Il passato di Paik è cosparso di numerose performance in tutto il mondo e di incisioni discografiche cha hanno lasciato il segno. In quasi sessant’anni di attività, il famoso solista può gloriarsi di aver affrontato tutto il repertorio più celebrato del pianoforte. Nella sua venuta veronese gli è stata data l’opportunità di eseguire il celebre Concerto n° 2 di Chopin nella trascrizione per orchestra d’archi, confacente così alle esigenze d’organico de I Virtuosi Italiani, che l’hanno affrontato in altre svariate occasioni.
Una pagina non meno difficile, ma meno spettacolare del Concerto n. 1 op. 11, forse più poetica o meglio più rivelatore dell’intima, segreta poesia di Chopin. Lirica, sognante, malinconica, elegantissima, che si accende di una vampata drammatica solo nella parte centrale del secondo tempo, che non per nulla è ispirata ad una cantante come Kostancja Gladkowska, allieva di canto di cui Chopin s’invaghì senza mai decidersi di farsi avanti.
Un secondo Concerto dal finale anche spigoloso, in cui Paik ci ha dato l’impressione di voler far parlare Chopin piuttosto che farlo cantare: una scelta che potrebbe far pensare all’eresia – lo stesso Chopin raccomandava ai suoi allievi di suonare il pianoforte pensando al fraseggio dei grandi cantanti lirici – ma che alla prova dei fatti è risultato invece convincente.

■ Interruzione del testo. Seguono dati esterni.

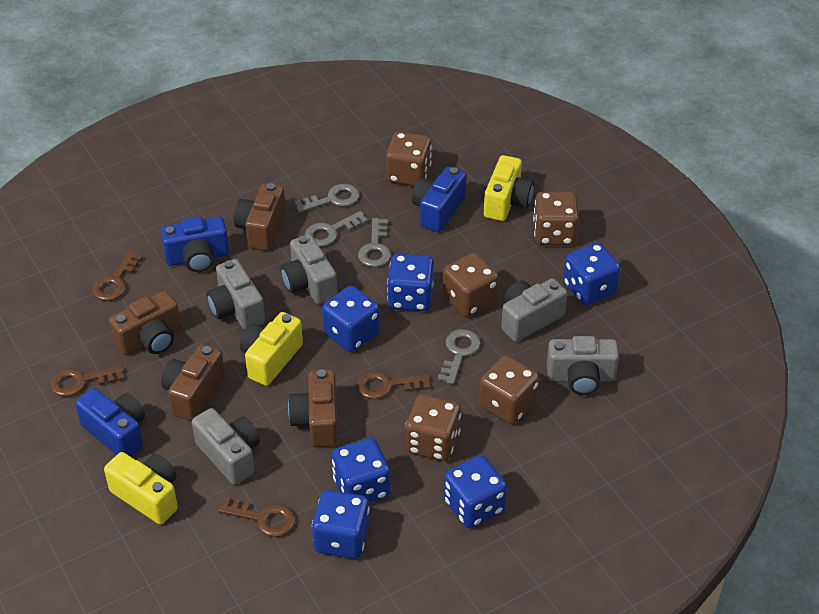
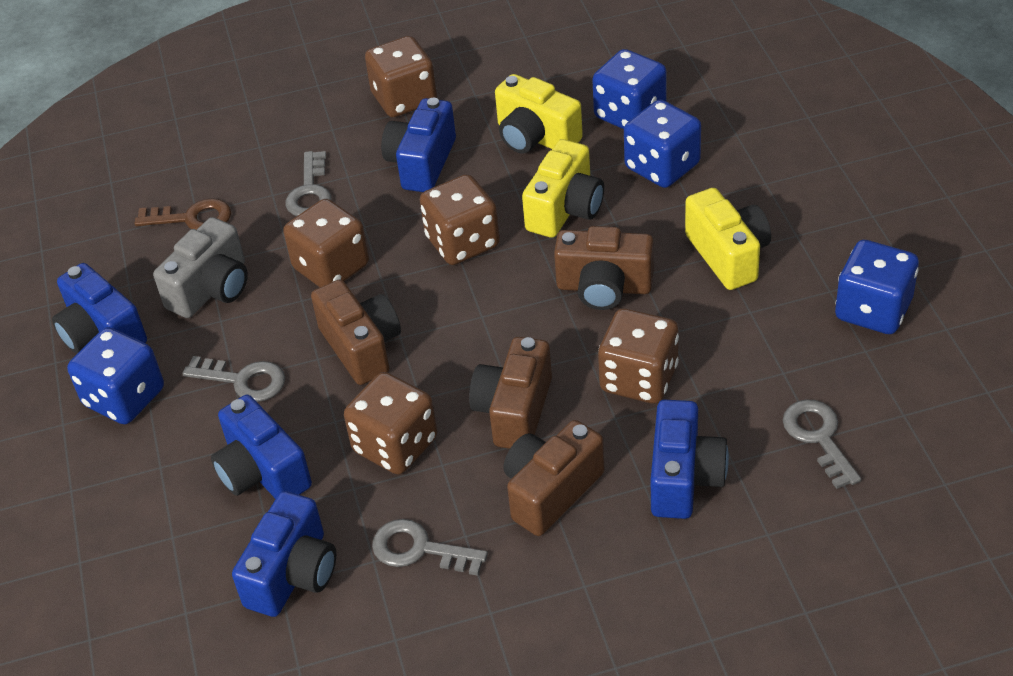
blue camera: 3 -> 5
blue dice: 6 -> 4
brown key: 4 -> 1
grey camera: 5 -> 1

Bastava ascoltare i cambiamenti d’umore nel movimento d’apertura pieno di esitazioni e quindi un secondo tema lentissimo, incantato ed introverso. Ricco di ombre, ma anche di scatti repentini, è il successivo Larghetto; scatti che comunque non hanno incrinato il clima contemplativo, lasciando sempre al fraseggio la possibilità di scorrere fino ad approdare alla freschezza per così dire risolutiva dell’Allegro vivace in forma di Rondò finale.

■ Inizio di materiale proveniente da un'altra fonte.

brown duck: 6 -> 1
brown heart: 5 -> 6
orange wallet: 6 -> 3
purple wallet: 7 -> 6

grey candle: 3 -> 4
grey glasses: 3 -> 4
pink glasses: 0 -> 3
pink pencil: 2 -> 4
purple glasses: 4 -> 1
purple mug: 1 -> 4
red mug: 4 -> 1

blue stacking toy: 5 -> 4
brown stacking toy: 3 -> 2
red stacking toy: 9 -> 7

Ể un Kun Woo Paik in pieno stato di grazia e lo ha dimostrato con un fraseggio elegante, sottile e insieme pieno di calore e dalle sonorità, ancora una volta, introverse e crepuscolari. Uno Chopin emozionante e forse del tutto inedito – ci ha ricordato la grande lezione di Claudio Arrau – a cui hanno dato un ottimo contributo I Virtuosi Italiani che sono riusciti a far cantare la melodia come in genere raramente accade. Un accompagnamento reso con delicatezza e cura in cui vengono tratteggiate le esposizioni orchestrali dei primi movimenti e la flessuosità del fraseggio, reso introverso dai continui rallentando, in piena sintonia con le intenzioni del solista al quale, per così dire, è stata spianata la strada. Lunghissimi gli applausi che Kun Woo Paik ha ricevuto al termine da un Ristori molto coinvolto e appagato.

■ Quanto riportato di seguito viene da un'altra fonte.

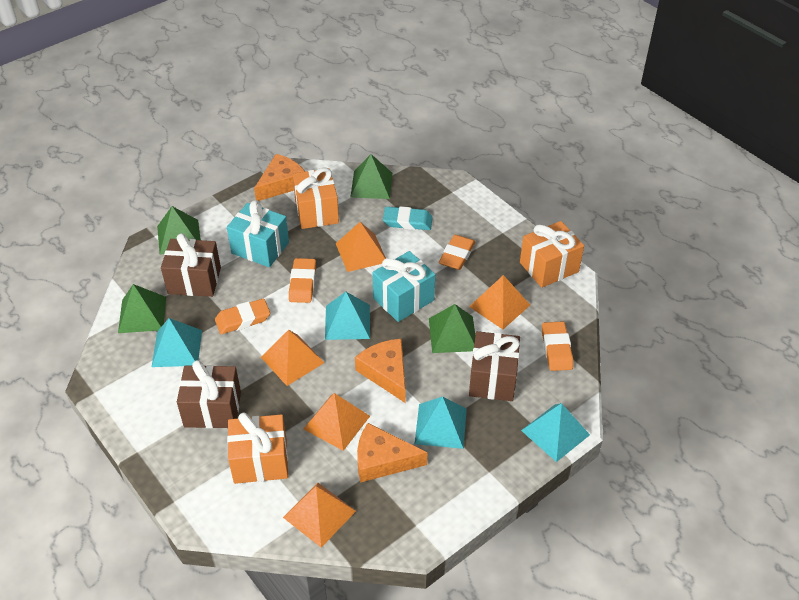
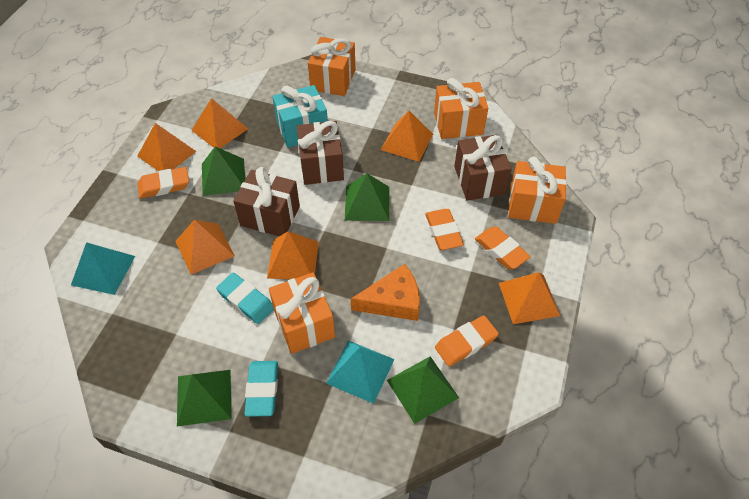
orange cheese: 3 -> 1
orange gift: 3 -> 4
orange pyramid: 5 -> 6
turquoise eraser: 1 -> 2
turquoise gift: 2 -> 1
turquoise pyramid: 4 -> 2

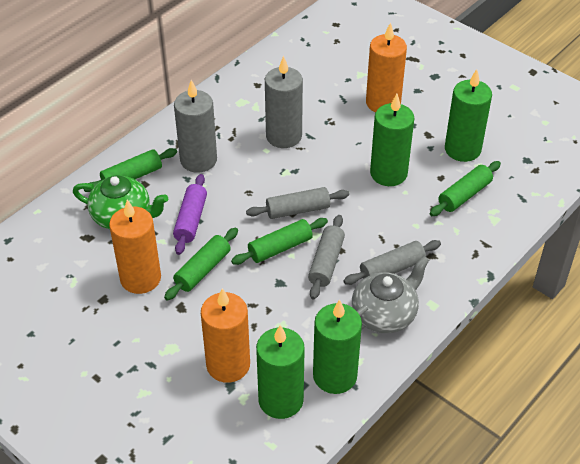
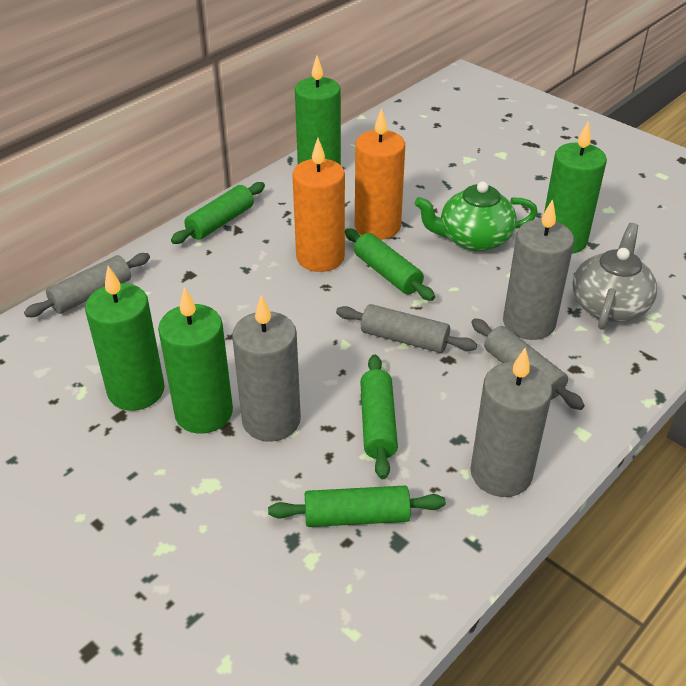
grey candle: 2 -> 3
orange candle: 3 -> 2
purple rolling pin: 1 -> 0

I Virtuosi Italiani hanno poi completato la serata con due composizioni di Ciajkowskj: la breve Elegia in memoria di Ivan Samarin e la corposa Serenata in do maggiore op. 48. Di quest’ultima da rimarcare la brillante resa del Valse moderato (venato nella sua lieve eleganza da un certo patetismo), il Larghetto elegiaco e il Finale col tema russo, tutti movimenti che hanno indicato uno stato d’animo contemplativo e raffinato; movimenti volti alla malinconica vocazione della classicità settecentesca, mozartiana in particolare, per la quale il compositore nutriva una sconfinata ammirazione, di grande ricchezza armonica. Successo finale per l’orchestra veronese.